If a man gave something to another for the benefit of a third person, the third person could sue him to whom the thing was given (Cod. 8 tit. 55 s3).

It was required by the legislation of Justinian, that a gift which was in value more than 500 solidi, must, with the exception of some few cases, have the evidence of certain solemnities before official persons (insinuatio). If these formalities were not observed, the gift was invalid as to all the amount which exceeded the 500 solidi. Some few kinds of gifts, which exceeded 500 solidi, were excepted from the solemnities of insinuatio.

If the gift was not perfected at once by delivery, or what was equivalent to delivery, the donee might sue ex stipulatu, if there had been a stipulatio; and if there had not, he might sue by virtue of the simple agreement (Cod. 8 tit. 54, De Donationibus, s35 § 5). The right of action which arises from the promise to give is, according to the Roman system, the real gift (Dig. 50 tit. 16 s49): the actual giving was the payment of a debt. Accordingly, if there was a promise of a gift between a man and a woman before their marriage, the payment during the marriage was a valid act, because the promise was the gift, and the payment was not the gift (Savigny, System, &c., IV.119).
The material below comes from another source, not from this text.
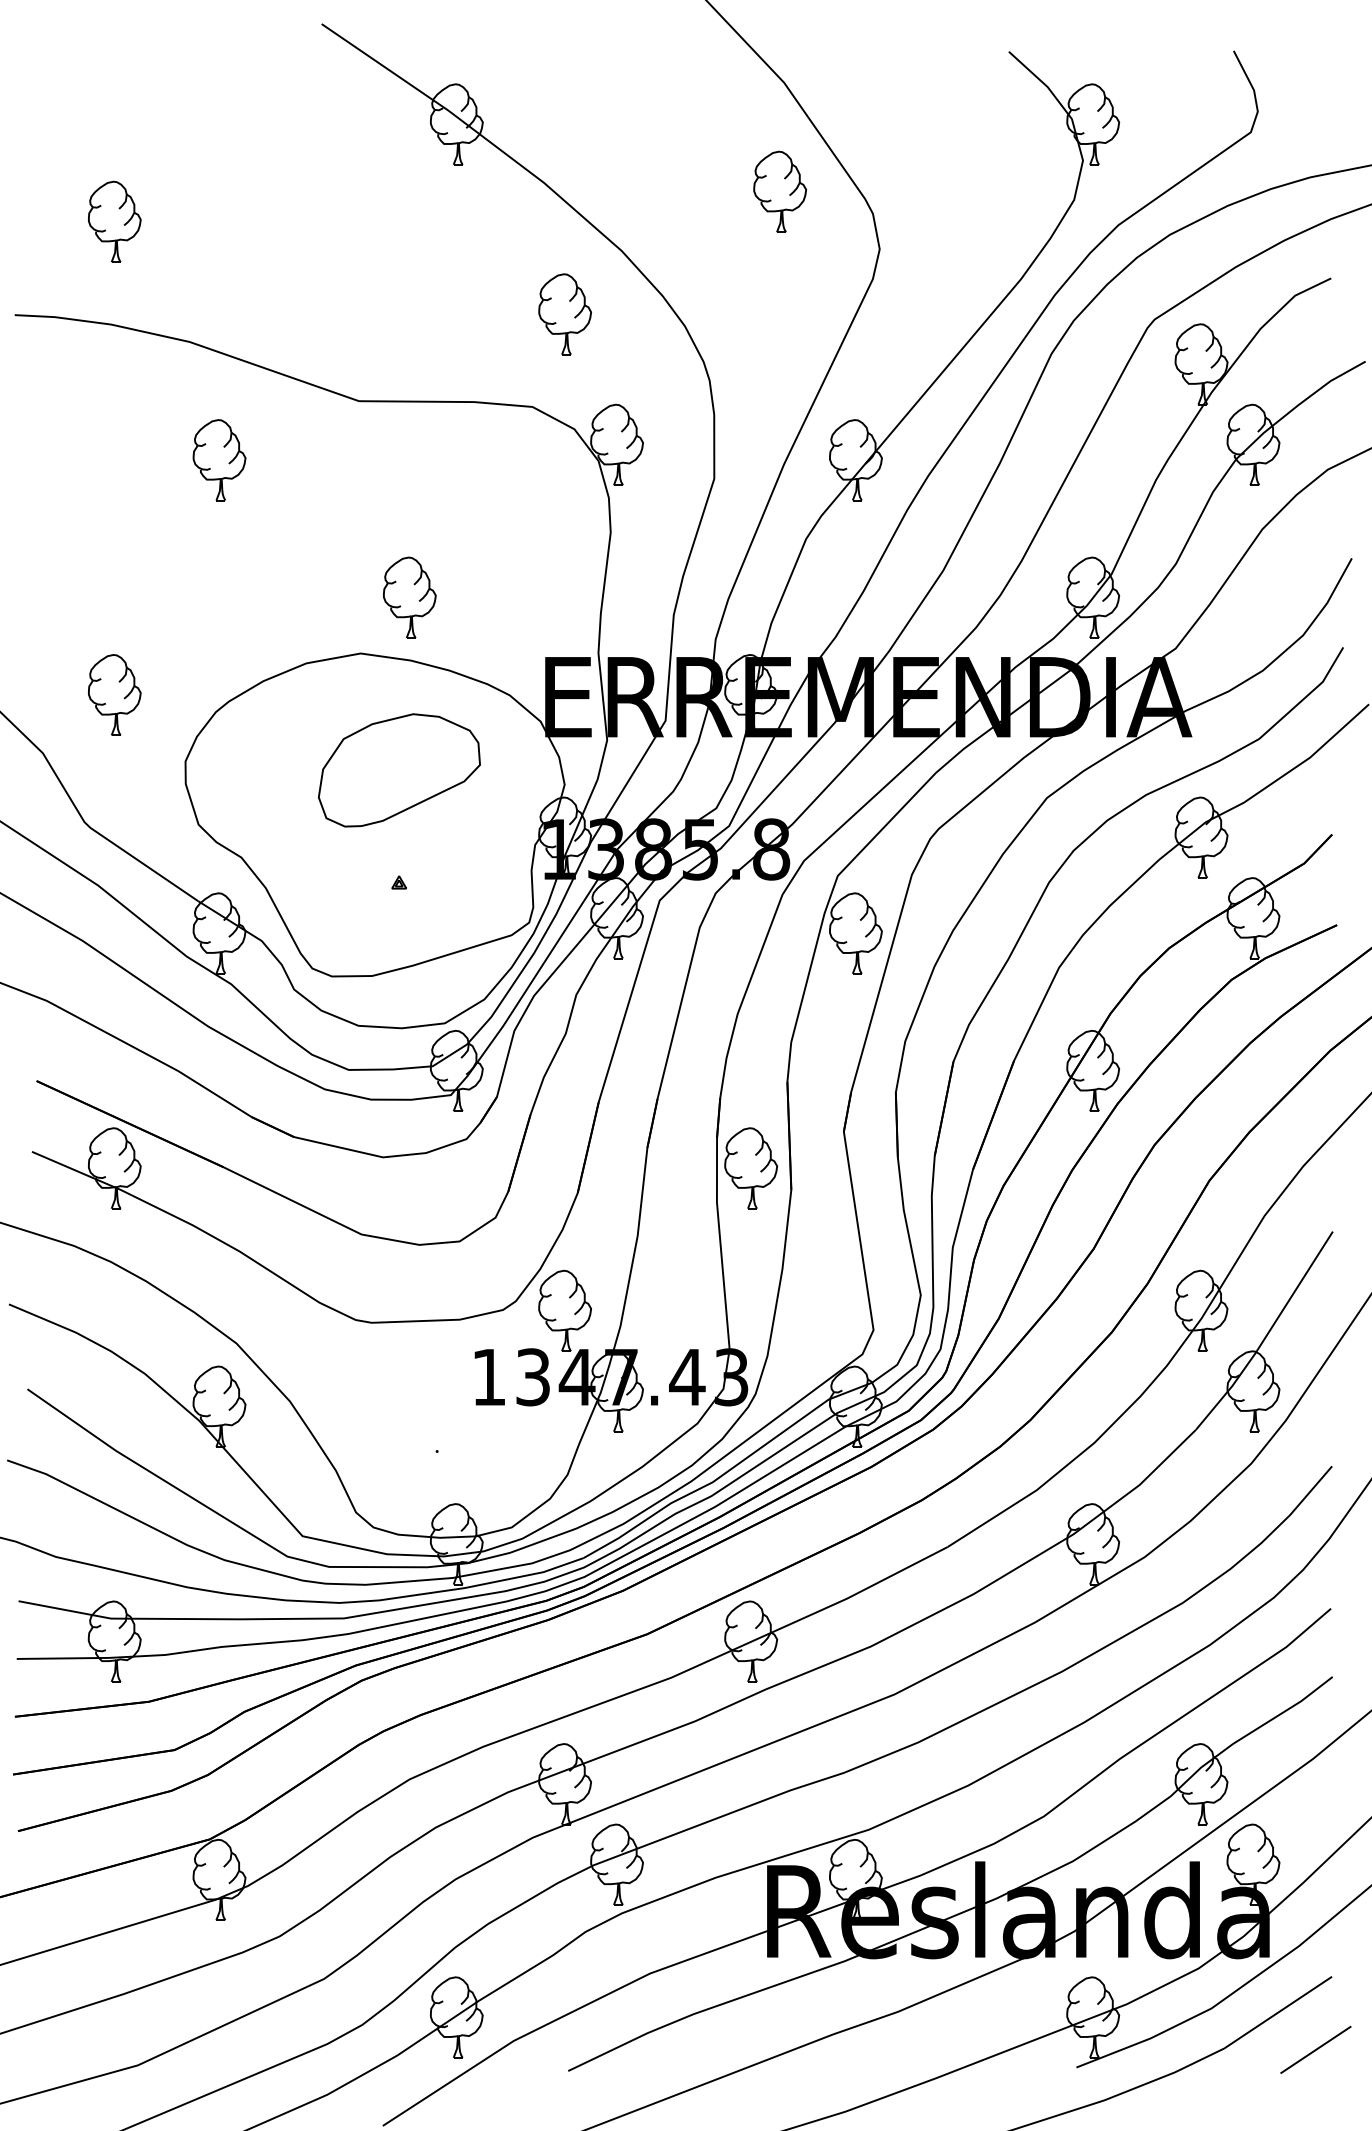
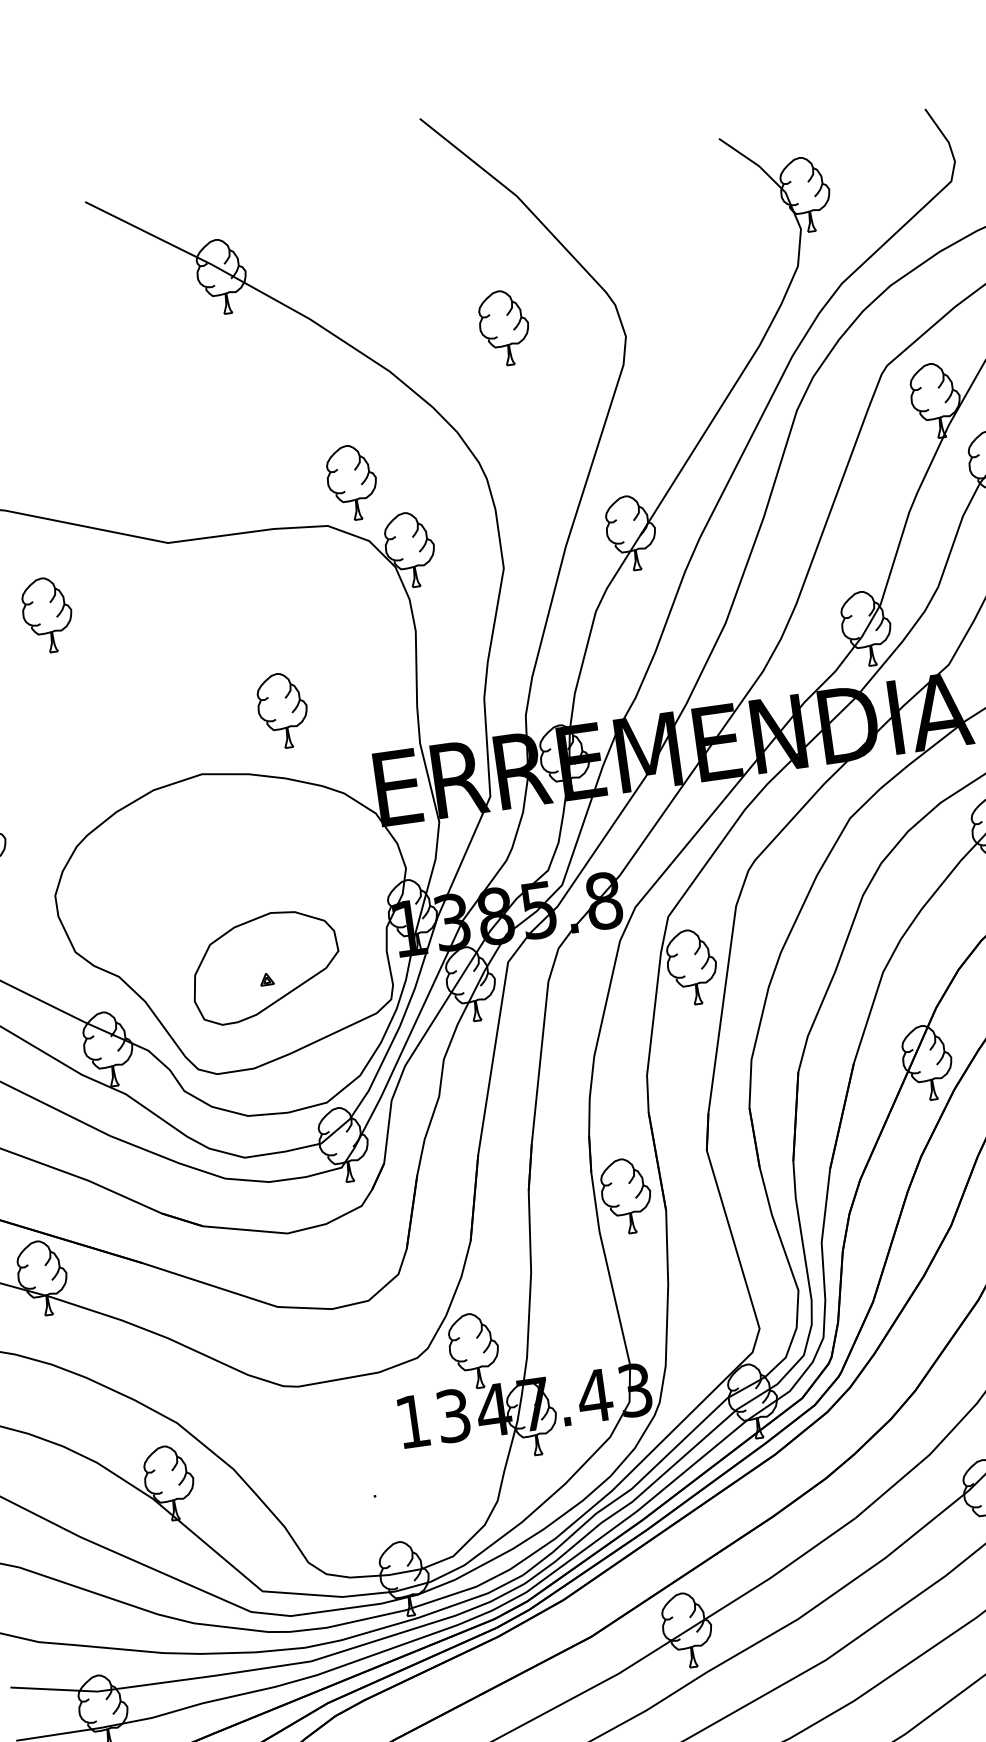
part: (780, 191) -> (504, 327), moved
part: (564, 314) -> (351, 482), moved
part: (409, 597) -> (282, 710), moved
part: (399, 770) -> (265, 966), moved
The heredes of a man might impugn the validity of a donatio inofficiosa by a querela inofficiosae donationis: and the donor could revoke his gift if the donee was guilty of gross ingratitude towards him, as for instance, of offering violence to his person (Cod. 8 tit. 56 s10). But the donor's claim was only in personam, and he could not recover the fruits which the donee had enjoyed (Inst. 2 tit. 7 § 3; Savigny, System, &c., vol. IV § 142, &c., Schenkung; Mackeldey, Lehrbuch, &c., § 421, &c., 12th ed.; Ortolan, Explication Historique des Instituts, vol. I p472, 5th ed.).